Private vs Public DHT

I notice in the docs it says here https://developer.holochain.org/docs/guide/zome/read_and_write/#entry-sharing

I was wondering if you had an example of updating your private chain but allowing other entities to view it. I’m just curious how you could allow an agent to make a todo list and then make an address whitelist. This seems pretty close: https://developer.holochain.org/docs/guide/zome/capabilities/#grant-capabilities and this example https://github.com/holochain/holochain-rust/tree/f6d4e7141caecd7bf603c19174cf44a5318b5638/app_spec_proc_macro/zomes/blog lay out some of the foundations.

Another example might be this: Say I would like to have a blog on my private chain and I want to have a whitelist of people that can comment on it. People request to add a comment, and then once I approve it they’re added to my whitelist. And let’s say add to my whitelist is a private function on my personal chain. I don’t see any examples of private functions yet, and I’m not sure the right way to implement this pattern.

I realize these are a little off, but I’m looking to figure out the general idea around something like this:

fn add_to_whitelist(address).  // a private function to add a user to my whitelist
pub fn request_comment(address, comment). // a public function to request to add a comment
fn approve_comment(address) // private function that approves adding a comment
pub fn get_post(address) // gets a post and all approved comments for it if you're on the user's whitelist

Ahhh @rlkel0 it warms my heart to see you digging in so deep and grokking Holochain so quickly. I would say that you’re bang-on in exploring capabilities for giving selective access to your private chain entries. It’d be good for super-private things like password managers, health records, etc. The ‘address whitelist’ would be built by creating ‘assigned’ grants for each privileged reader’s public key.

The private blog with commenting is an interesting application. While you could definitely keep the blog private on your source chain and allow agents to read and publish by granting them corresponding capabilities, it feels more idiomatic to set up a private DHT for your blog and all its authorised readers. You can’t selectively grant/deny read access in this case — access to the private blog DHT implies total access to all blog entries and other people’s comments — but it does give commenters the power to post comments on their own chains.

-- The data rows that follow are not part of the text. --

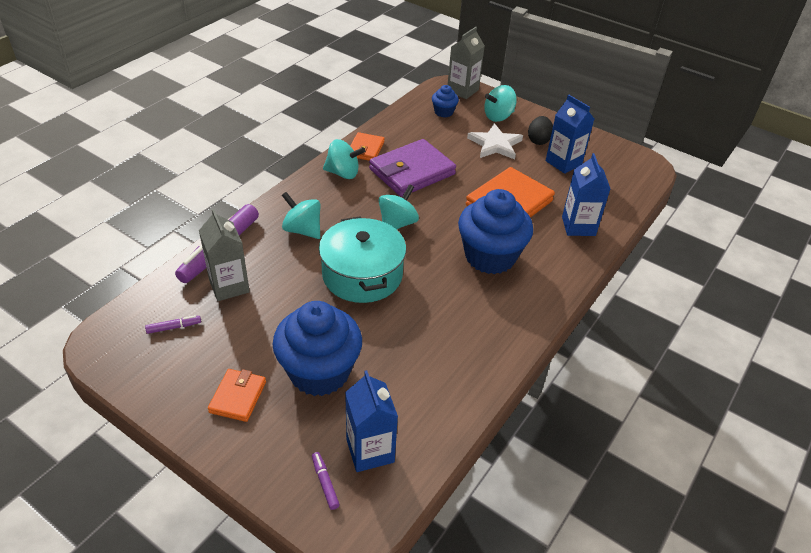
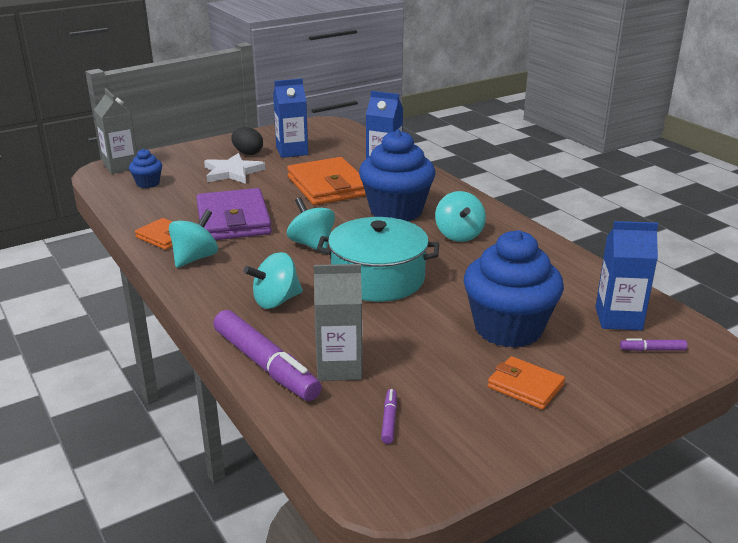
camera: 65 degrees left, 15 degrees down
(498, 116) = (189, 161): turquoise spinning top -> turquoise spinning top (459, 235)

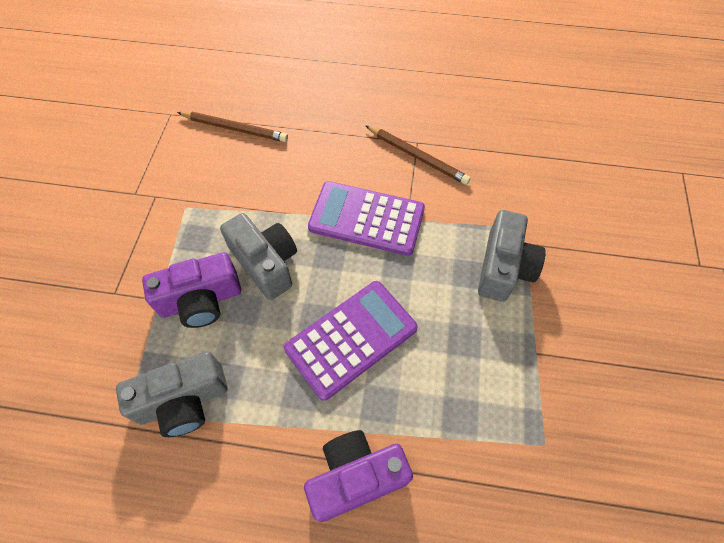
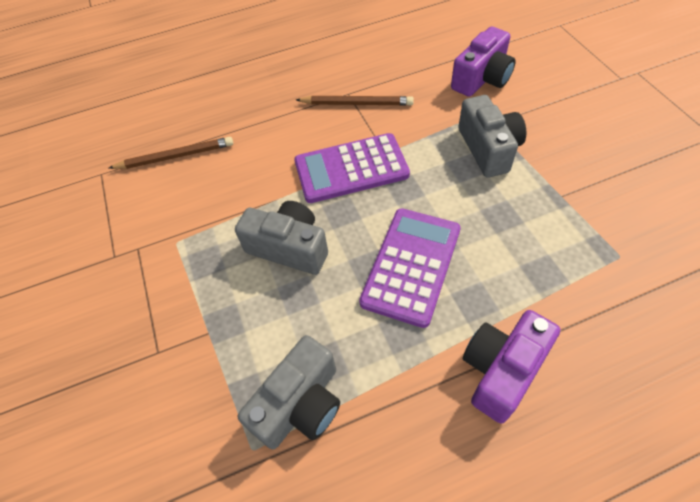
camera: 25 degrees left, 5 degrees down
(201, 300) = (251, 310): purple camera -> purple camera (482, 78)

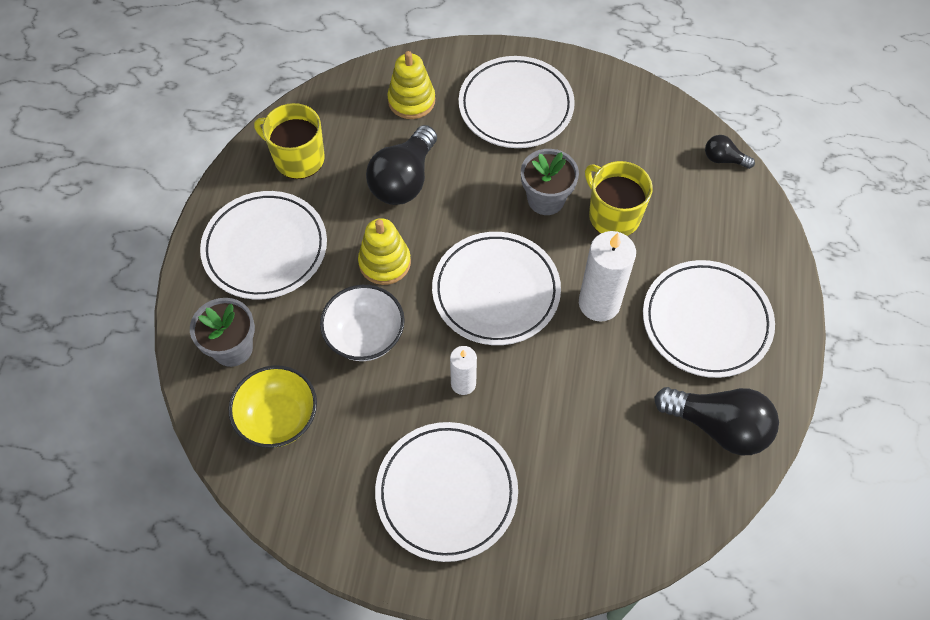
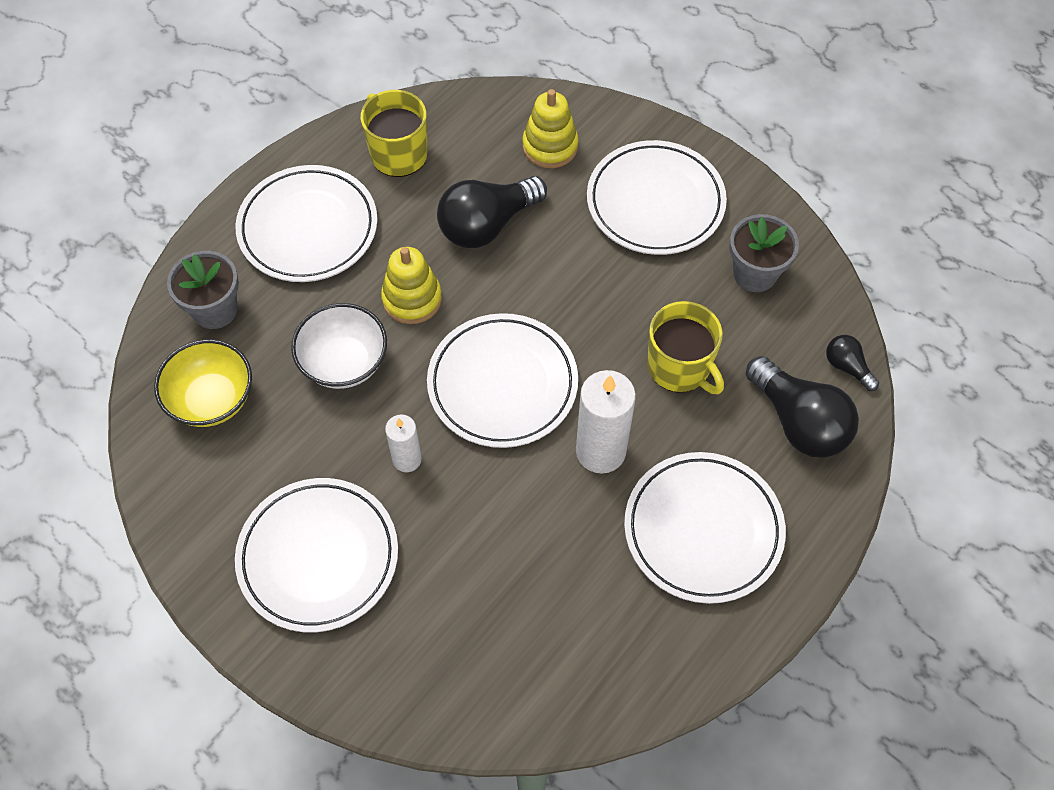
camera: 30 degrees right, 0 degrees up
(546, 199) = (619, 315): grey flower pot -> grey flower pot (755, 273)
(613, 215) = (680, 367): yellow mug -> yellow mug turned 150 degrees clockwise
(718, 426) = (638, 645): black light bulb -> black light bulb (799, 422)

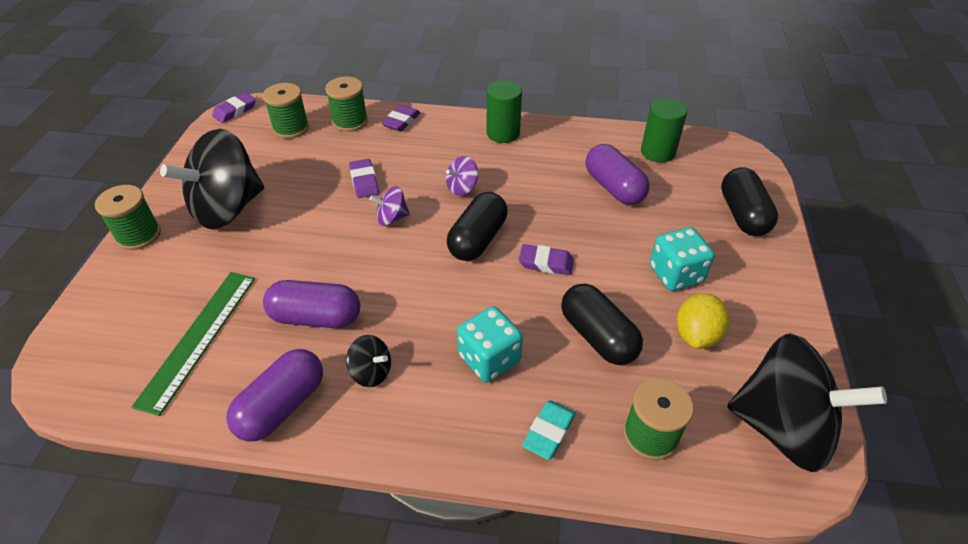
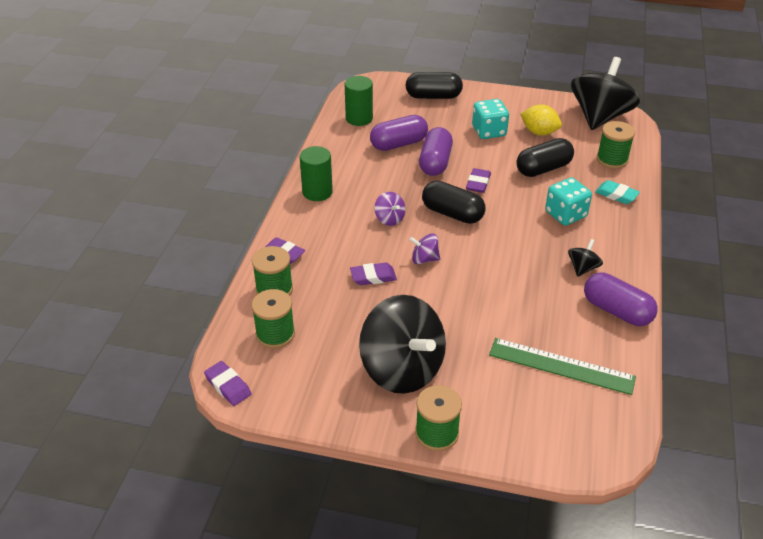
camera: 85 degrees left, 5 degrees down
(316, 317) = (535, 299): purple capsule -> purple capsule (435, 162)
(392, 218) = (424, 259): purple spinning top -> purple spinning top turned 105 degrees clockwise

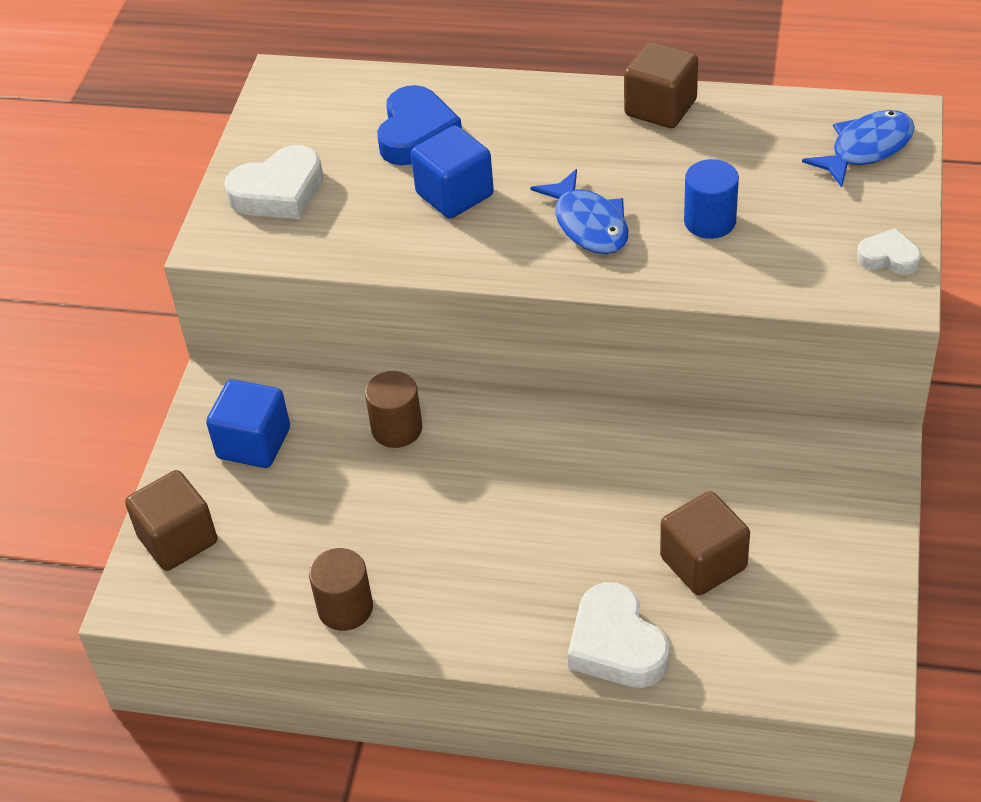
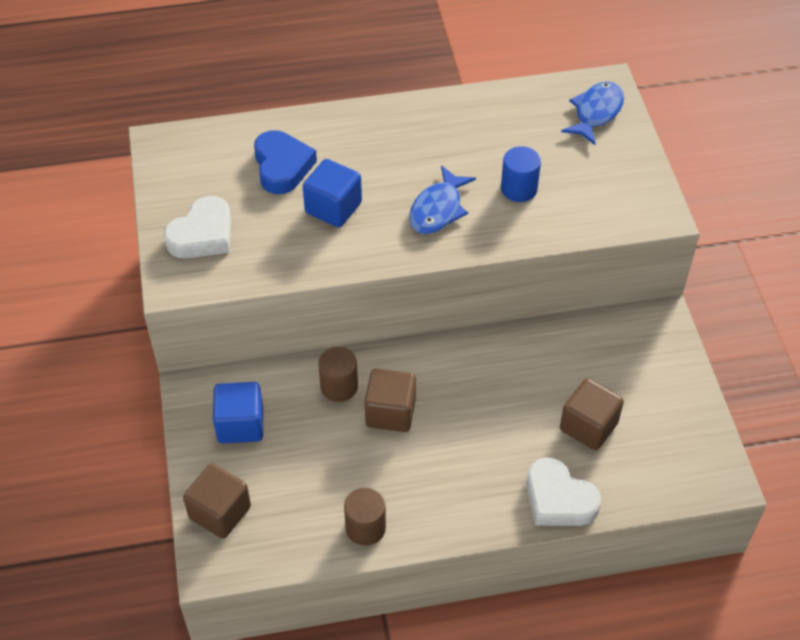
camera: 25 degrees left, 5 degrees up
(588, 224) = (438, 209): blue fish -> blue fish turned 75 degrees clockwise
(660, 108) = (446, 110): brown cube -> brown cube (390, 412)
(888, 257) = (645, 189): white heart -> none

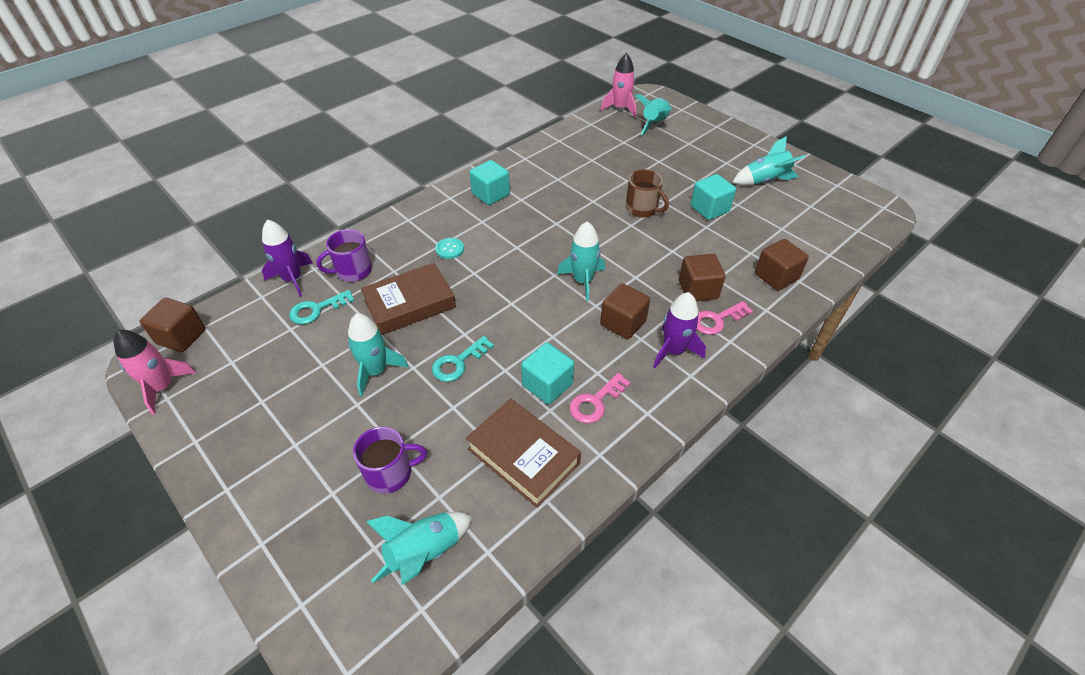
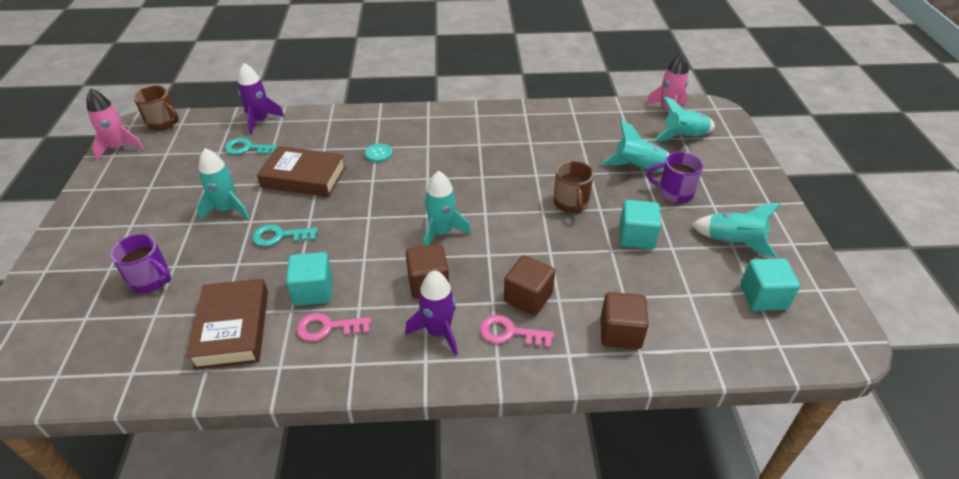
camera: 40 degrees right, 5 degrees down
(181, 336) = (163, 123): brown cube -> brown mug
(353, 271) = (300, 135): purple mug -> purple mug (674, 192)
(425, 553) = (102, 344): turquoise rocket -> turquoise rocket (638, 168)
(490, 194) = (460, 129): turquoise cube -> turquoise cube (763, 297)

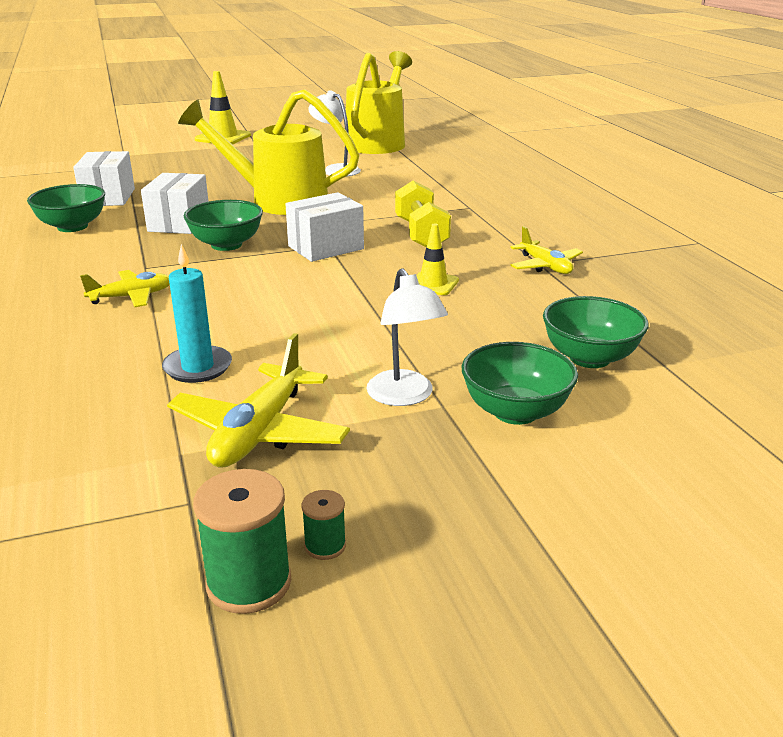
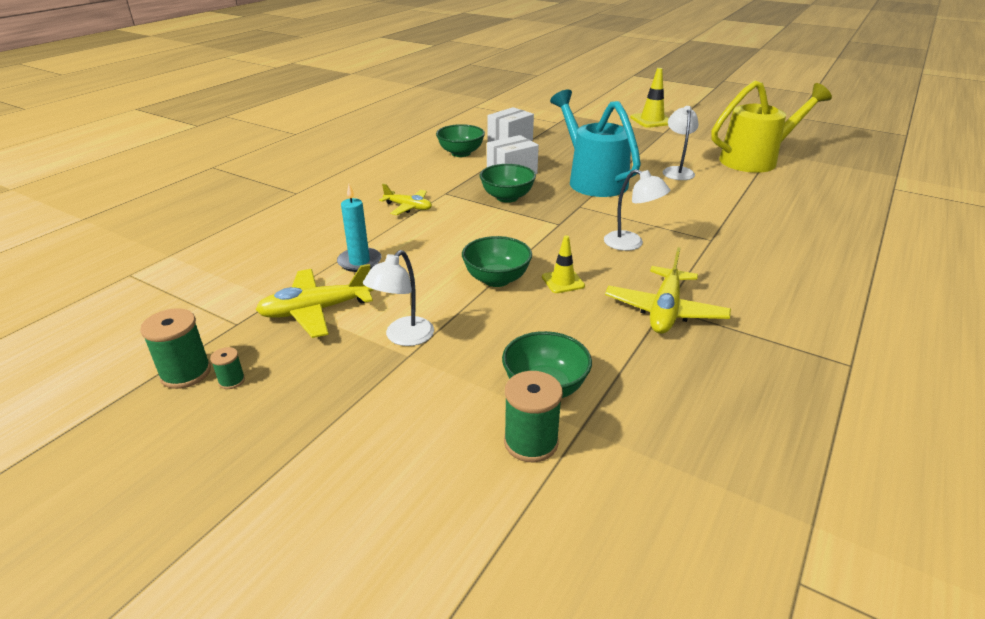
camera: 50 degrees right, 5 degrees up
(279, 201) = (593, 180): yellow watering can -> turquoise watering can
(325, 247) = (554, 225): white box -> none
(421, 234) = (631, 244): yellow dumbbell -> white lamp
(515, 412) = (432, 386): green bowl -> green bowl (496, 279)
(545, 266) = (665, 311): yellow plane -> yellow plane, size x1.58
(661, 395) = (531, 442): none -> green spool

Also keep in mind that capability-based security is all about granting others access to a resource you control (that is, your source chain and your running DNA instance) so it only works when you’re online. That’d be another good reason to explore the ‘private DHT’ idea for the blog scenario; others could replicate your posts and read them while your device is turned off.

Here are some patterns to explore for capabilities, private DHTs, and selective write privileges:

I’m glad to hear we’re on the same page. I’m just really concerned, as someone that has worked in app development, about authentication. When I build a REST or graphQL API, one of the first things I try to set up, even if it’s trivial, is a pattern for authentication/security. So as I study holochain, I am immediately interested in questions pertaining to permission. Here’s an idea I’d like to explore.

Let’s use a doxing as an example of a deplorable act that happens in social media.

If I have a distributed twitter, and someone doxes me, how do I erase this entry? I completely agree with the concept that it’s impossible in a blockchain because that goes against the definition of a “block chain”. In holochain there are other patterns that could be used. From what I understand, the commonly accepted example is a “forgettable” chain that isn’t commited until it’s ready, at which point the user commits it to their permanent chain, and they are responsible for its implications. This seems very coherent, and like any form of data, it will die if people stop caring about it. I could regularly fork my chain, and my followers would just keep up with it.

My concern is in building a scalable application, if a user uses their private key to cosign a transaction, that might be more powerful an action than the user might realize and people could unknowingly contribute to a doxing. So I would like to allow people to say, through their ledger: “you did this but I do not approve and I will not persevere it”.

Anyways, this is a challenge for me to build an application on an immutable ledger, and I’m excited to continue the dialogue. I find the patterns you present extremely interesting and helpful in understanding the underlying tools, but I struggle relate them to the hdk at times. How would you create interoperability between these temporary chains and a longer lasting chain?

I’ll follow up later with a more technical explanation of the issue I’m running into.